| | | LEZIONI SUL METABOLISMO | | | Rassegna stampa: | Diet and the human gut microbiota - modulation of chronic disease risk |  |
| Tuesday 22-03-2011 Milano Centro Congressi Humanitas
Via Manzoni, 113
Rozzano (MI)
Inizio ore 12:00
Relatore: Kieran M. TUOHY | Group leader of the Nutrition and Nutrigenomics Group, IASMA Research and Innovation Centre - Fondazione Edmund Mach in San Michele all’Adige, Trento - Coordina: Alberto Mantovani - Direttore Scientifico - Istituto Clinico Humanitas - Docente di Patologia Generale - Università degli Studi di Milano. Ingresso libero.
| |
| | | Diet and the human gut microbiota - modulation of chronic disease risk | | Although there is a strong genetic contribution to coronary vascular disease (CVD) and certain cancers, disease risk is also strongly governed by environmental factors. Diet and nutrition are important environmental contributors to chronic disease risk and play key roles in the morbidity and mortality associated with CVD, cancer, diabetes and premature dementia. Epidemiological data suggest that Western style diets high in animal protein, fat and refined sugars increase the risk of these chronic diseases often in association with increased body fat and obesity.
Conversely, such studies also show that diets rich in whole plant foods, dietary fiber and plant secondary metabolites or polyphenols, protect against these diseases. Therefore dietary modulation with those foods shown to chronic disease lower could provide real benefit in reducing their socioeconomic and quality of life impact.

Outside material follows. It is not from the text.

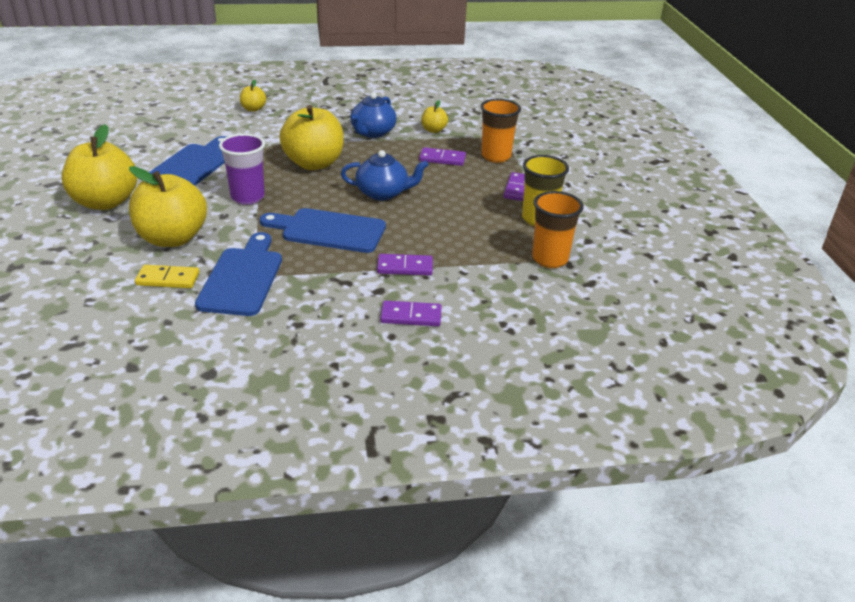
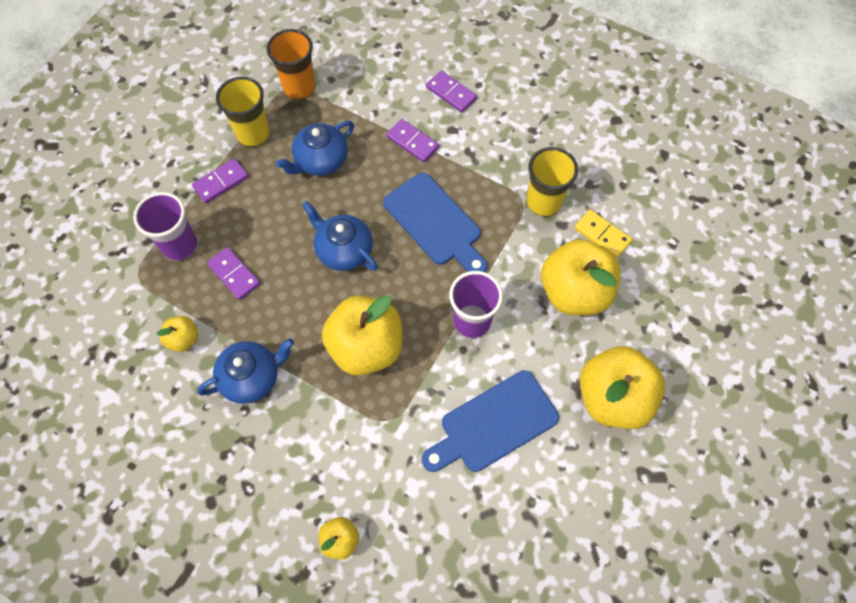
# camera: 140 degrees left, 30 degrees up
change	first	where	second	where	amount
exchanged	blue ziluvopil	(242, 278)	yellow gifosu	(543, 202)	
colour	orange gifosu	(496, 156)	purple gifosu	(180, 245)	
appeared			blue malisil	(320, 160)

The human microbiome is now seen as an important and modifiable contributor to host health and recent post-genomic studies have highlighted the fact that an aberrant gut microbiota and microbial metabolite profile is characteristic of many disease states, both chronic diseases of the gut (e.g. inflammatory bowel disease and colon cancer) and more systemic diseases (e.g. allergy, diabetes and obesity). Many studies are showing that the gut microbiota in health is typified by a mainly saccharolytic microbiota and one with relatively high populations of bifidobacteria and reduced numbers of bacteria known to cause disease e.g. certain clostridia and the Enterobacteriaceae. In any given individual, the composition and metabolic activity of the gut microbiota is strongly influenced by diet and comparative studies between modern Western style diets and traditional pre-industrial or hunter gatherer diets, show that Westernisation is associated with a significant reduction in dietary components active on the gut microbiota.
Although it is appreciated that the majority of the putative health promoting components in whole plant foods, must first interact with the human gut microbiota before becoming biologically available or active, their underlying mechanisms of effect remain poorly understood. In this presentation I will discuss how dietary fiber and whole plant foods including fruit, vegetables and whole grain cereals impact on the gut microbiota and give examples from both in vitro and in vivo studies.
I will also discuss the role of the gut microbiota in governing the metabolic fait and biological activity of plant polyphenolic compounds which reach the colon and how microbial transformation of plant fiber and polyphenols leads to important changes in host physiological processes involved in protection from chronic disease. I will also discuss how the enabling technologies of genomics, metagenomics and metabolomics have provided for the first time a tool-kit capable of measuring at the systems level human metabolic flux in response to dietary intervention.
Such technologies hold great promise to elucidate the underlying mechanisms linking health promoting foods or food components with measurable health parameters. It is becoming apparent that at the regulatory level, only foods which show a reproducible, statistically and mechanistically sound, clear dose-response in clinically recognised disease parameters (e.g. blood pressure, blood cholesterol and lipid profiles, blood glucose and insulin levels, systemic inflammation and liver function) will be accepted to have a “health claim” in the EU. It is also apparent that our current nutritional environment is out of step with our closely co-evolved gut microbiome, and that this malfunctioning relationship is contributing to increased morbidity and mortality from chronic diet associated disease.
Redressing this imbalance will require close collaboration between nutritionists, microbiologists, food chemists and medics, and there is a clear mandate for large-scale multidisciplinary studies to help turn the toxic tide of diet associated disease.